Loads (mg 1000 inhabitants−1 day−1) of illicit drugs discharged via effluents into the aquatic system were estimated from concentrations of each compound detected in the effluents (ng L−1) and the daily flow of effluents discharged to the aquatic system. Loads of illicit drugs (MDMA, mephedrone and 4-MEC), discharged by the WWTP ranged from 3.6 to 6.7 mg day−1 1000 inhabitants−1 of MDMA, 3.6 to 7.1 mg day−1 1000 inhabitants−1 of mephedrone and 4.8 to 5.8 mg day−1 1000 inhabitants−1 of 4-MEC.

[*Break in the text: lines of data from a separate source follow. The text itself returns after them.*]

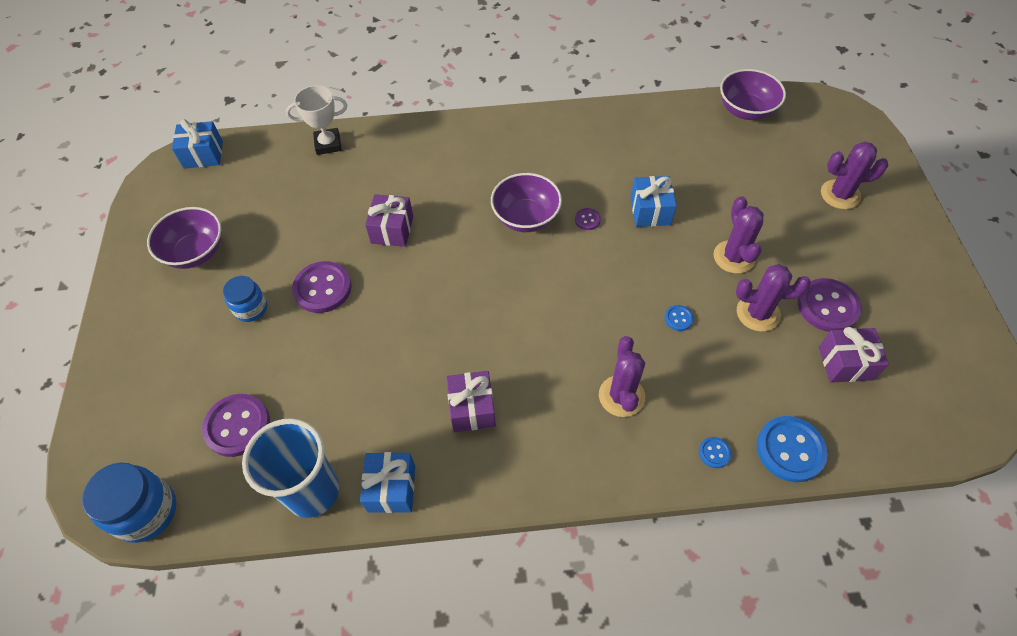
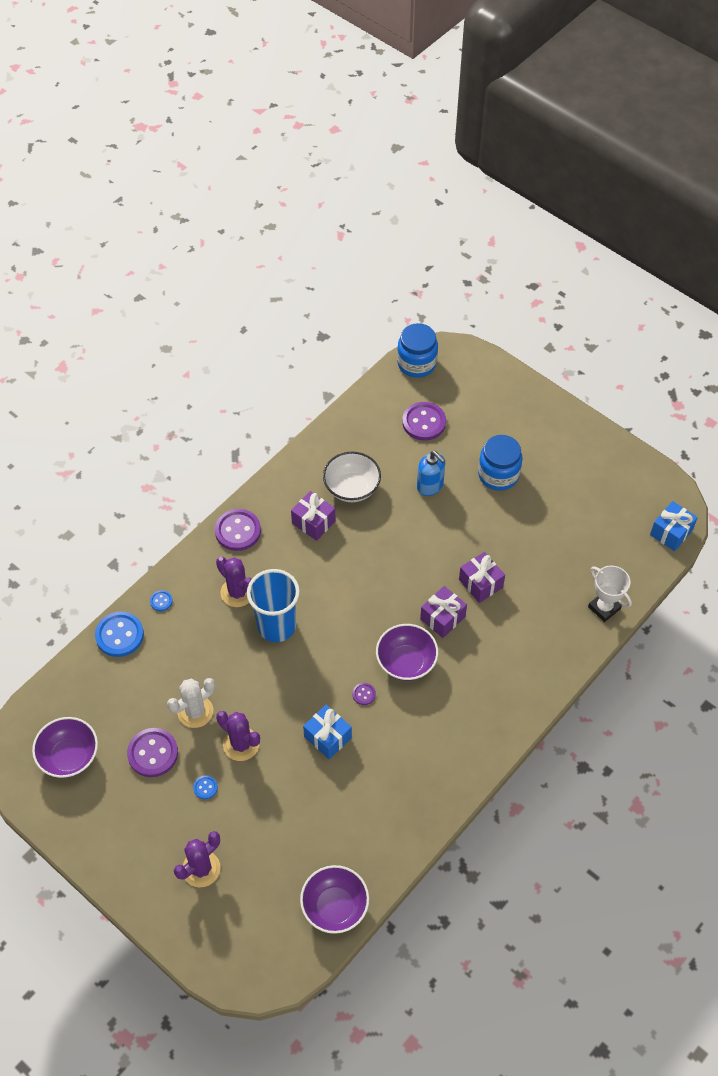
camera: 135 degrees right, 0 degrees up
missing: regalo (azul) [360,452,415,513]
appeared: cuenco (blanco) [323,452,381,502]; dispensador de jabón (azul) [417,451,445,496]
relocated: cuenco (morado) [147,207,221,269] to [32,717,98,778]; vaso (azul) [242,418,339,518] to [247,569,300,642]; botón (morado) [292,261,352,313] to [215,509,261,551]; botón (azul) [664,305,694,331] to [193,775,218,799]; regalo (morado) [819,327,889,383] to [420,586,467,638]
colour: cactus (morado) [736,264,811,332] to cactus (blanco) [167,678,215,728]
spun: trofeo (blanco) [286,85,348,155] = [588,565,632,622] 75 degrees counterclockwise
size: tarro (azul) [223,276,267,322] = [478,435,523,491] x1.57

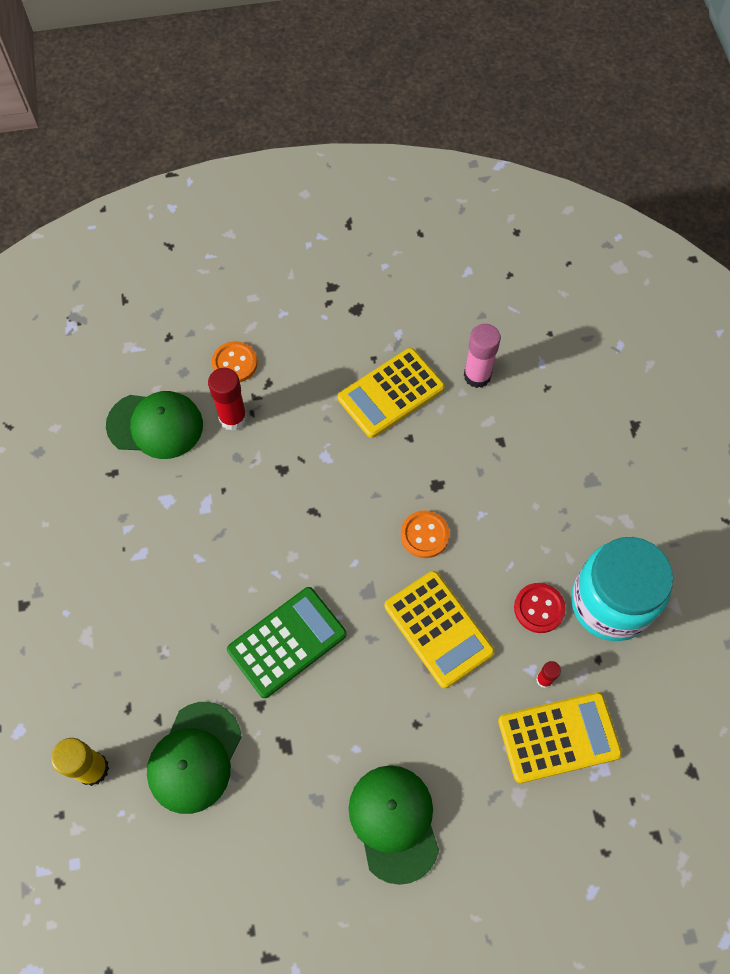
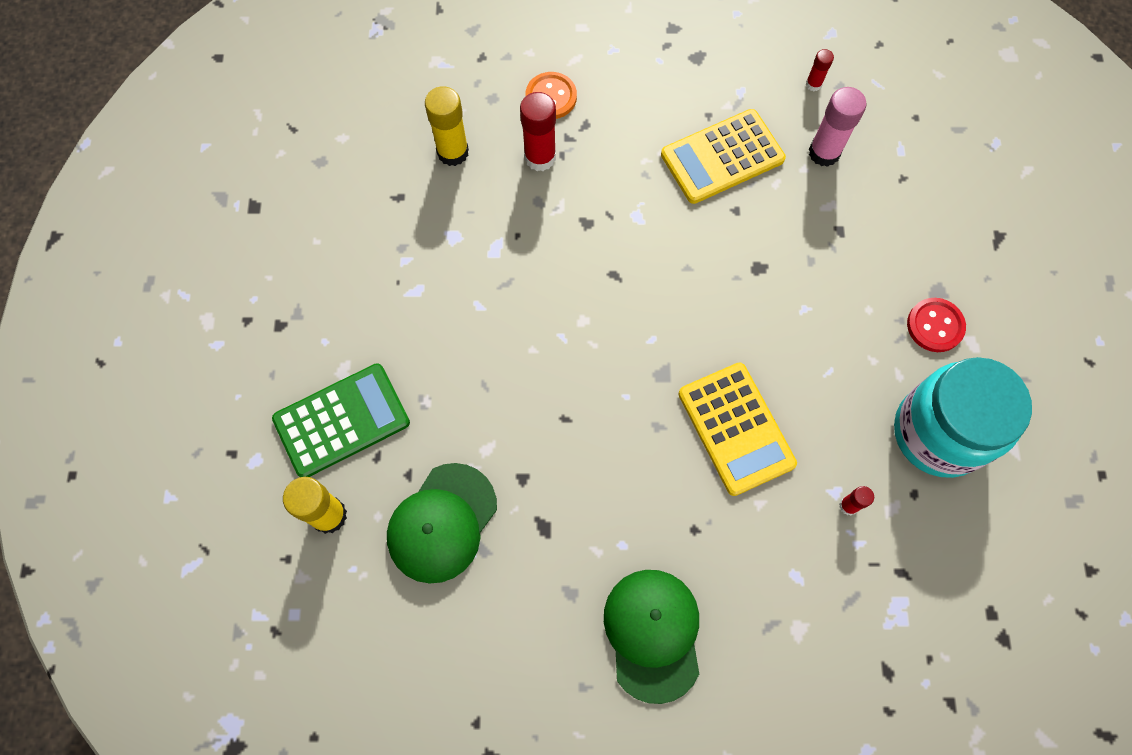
camera: 10 degrees right, 5 degrees up
missing: botón (naranja) [401,510,450,558]; calculadora (amarillo) [498,692,622,783]
appeared: barra de pegamento (rojo) [806,49,834,91]
relocated: calculadora (verde) [227,587,347,698] to [272,363,410,477]; botón (rojo) [514,583,566,633] to [907,298,966,352]
exchanged: gorra (verde) [106,391,203,459] to barra de pegamento (amarillo) [425,86,469,166]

The hazard quotient (HQ) method was used to screen the toxicological risk level (Mendoza et al. 2014). The lack of aquatic ecotoxicological data for psychoactive compounds makes it difficult to conduct proper environmental risk assessment. For MDMA, Mendoza et al. (Mendoza et al. 2014) published a PNEC of 0.216 µg L−1 based on the lowest median lethal (effective) concentration (L(E)50) in algae, cladocerans and fish divided by an assessment factor of 1000. PNEC derived by the Ecological Structure Activity Relationships (ECOSAR) modeling. For mephedrone and 4-MEC, no PNECs could be found in available literature. The calculated HQs for MDMA, which are well below 1, up to 0.188, mean that, as far as data are available, the environmental risk is low but a potential adverse effect could be expected for MDMA. The values of HQs estimated in this work for an environmental risk assessment are in agreement with data reported by Mendoza et al. (Mendoza et al. 2014) and Bijlsma et al. (Bijlsma et al. 2014). These data were calculated in the effluent of the WWTP, so this is the worst case scenario because effluents are diluted further in a surface water.